On Mon, Mar 2, 2009 at 7:58 AM, Rowan <rowan.berke...@googlemail.com> wrote:
> I don't understand instruction 2. Is it one long line? What is the >
> doing there, and is it single spaced in between the two long strings? Or
> did it creep in when the email was transmitted?
>
> sed 's/blacklist r8169/#blacklist r8169/' /etc/modprobe.d/blacklist.bak >
> /etc/modprobe.d/blacklist

It's one line.

"sed" is a command in Unix/Linux which substitutes one string for
another.  In a shell if you do "cmd > file" it takes the output from
the command and writes it to the file specified.

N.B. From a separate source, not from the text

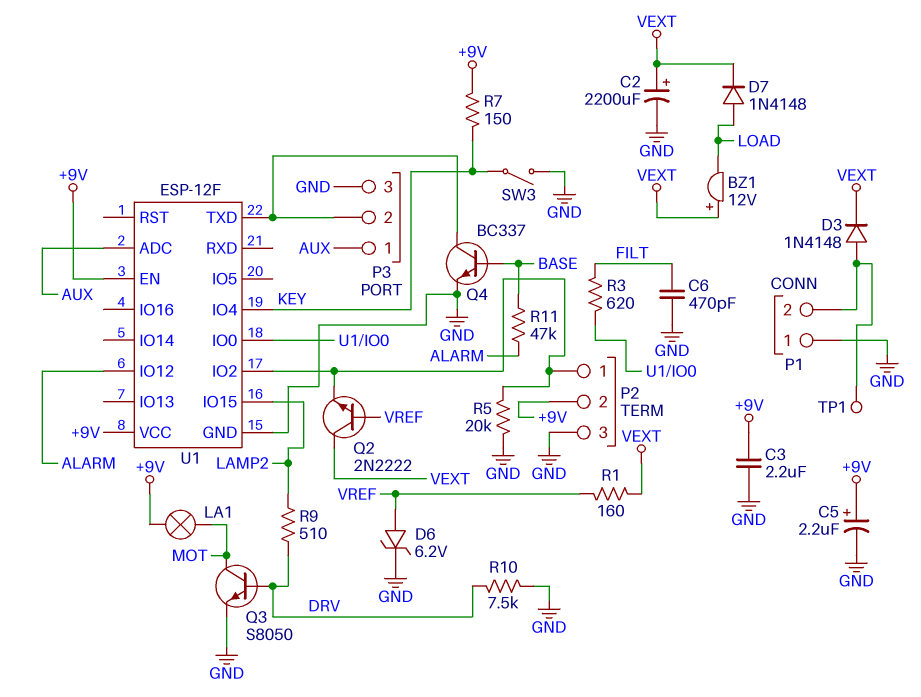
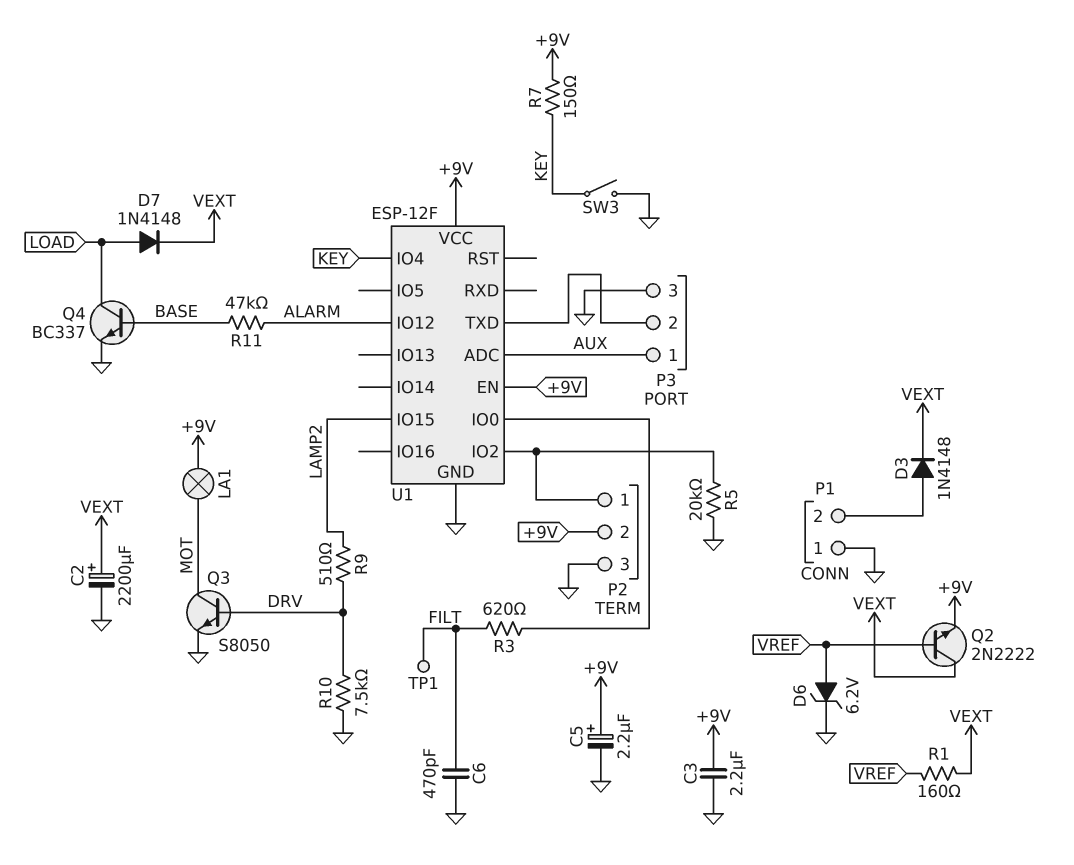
BZ1: buzzer 12V (plus VEXT, minus LOAD) -> none
Q2: NPN 2N2222 (B VREF, C VEXT, E P2/1) -> NPN 2N2222 (B VREF, C VEXT, E +9V)
Q4: NPN BC337 (B BASE, C P3/2, E GND) -> NPN BC337 (B BASE, C LOAD, E GND)
TP1: test point (P1/2) -> test point (FILT)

So, the instructions are thus :-

1. mv /etc/modprobe.d/blacklist /etc/modprobe.d/blacklist.bak

"mv" is the shell equivilant of the DOS "ren", it renames the file.
So we take the file blacklist and rename it to blacklist.bak

2. sed 's/blacklist r8169/#blacklist r8169/'
/etc/modprobe.d/blacklist.bak > /etc/modprobe.d/blacklist

our "sed" instruction is to replace the string "blacklist r8169" in
the file with "#blacklist r8169" - in other words to comment out any
lines that say that (# being the comment command), "s/string1/string2"
being the sed command for substitution.

we're then going to output the results to the file
/etc/modprobe.d/blacklist (ie. the same as the file we renamed in 1).

Hope that is helpful.

They could, of course, have simply given you the following
instructions which would do the same thing...

--> edit the file /etc/modprobe.d/blacklist and comment out using #
any lines that say "blacklist r8169", then reboot.  Be sure to back up
the file before you start.

...but I guess that'd be too easy, eh?